Павек позволил себе испустить вздох облегчения, заняв место дварфа между ручек тележки. Она поверила ему – безусловно эта вспышка боли была результатом какого-то друидского заклинания, иначе почему Букке вел себя совершенно нехарактерно для него: мягко и уступчиво. Она не рискнула бы использовать заклинание второй раз, если бы не была удовлетворена результатами первого. В отличие от магов из Союза Масок, друидов терпели в Урике, но любая магия, которую король не мог контролировать лично, была в Урике под запретом.

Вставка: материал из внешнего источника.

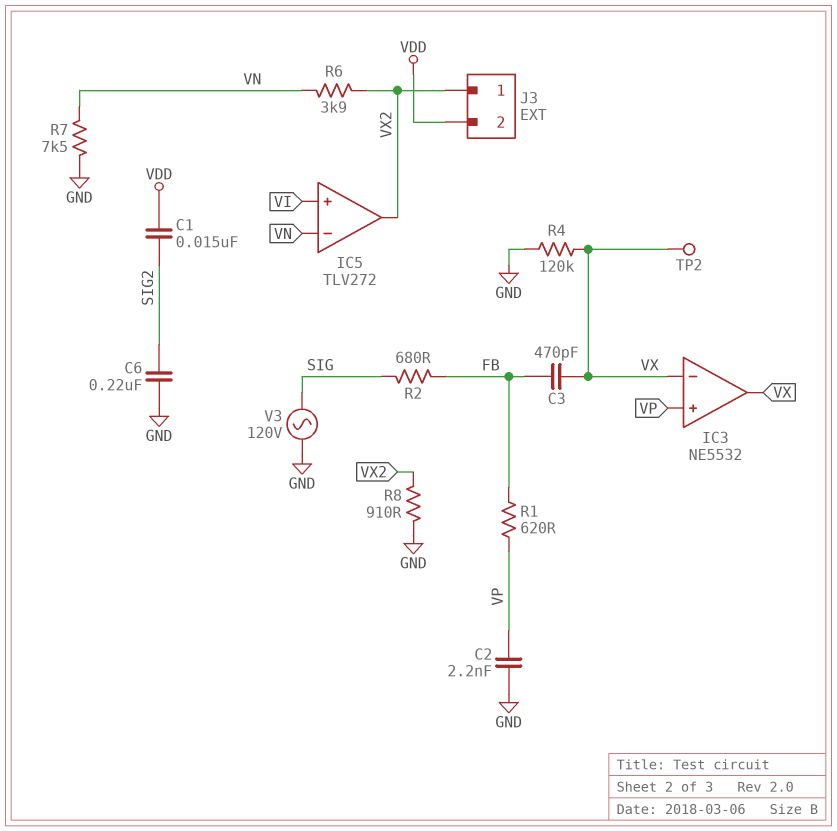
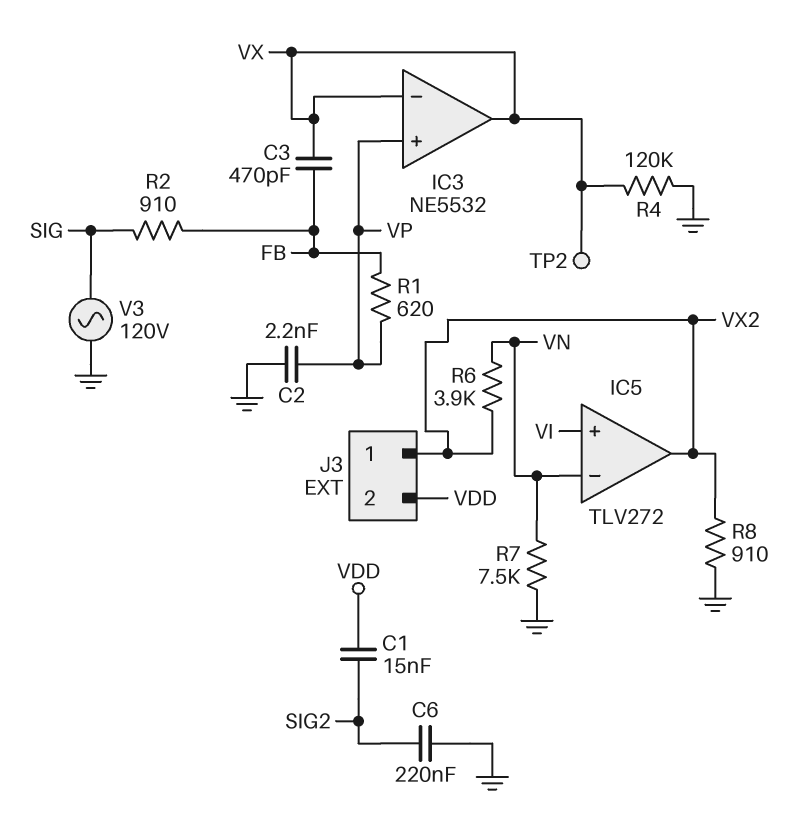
R2: 680 (FB, SIG) -> 910 (FB, SIG)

Он опять взглянул на кучу обломков. Тень была по-прежнему пуста, и он все-еще думал о Звайне, когда толстый палец дварфа нажал на его запястье и чуть не продырявил ему руку, дойдя до костей и нервов.
– Что бы не произошло, – мрачно прошипел Йохан, глядя ему прямо в глаза холодным, тяжелым взглядом, – твоя жизнь принадлежит мне.
Учитывая, что его рука и все тело еще болели после знакомства с палкой Букке, Павек не сомневался, что дварф без труда покончит с ним, но если, при невероятной удаче, он все-таки переживет Йохана, недовольный взгляд полуэльфа обещал еще одно сражение. Он повернулся и посмотрел на дварфа усталым взглядом.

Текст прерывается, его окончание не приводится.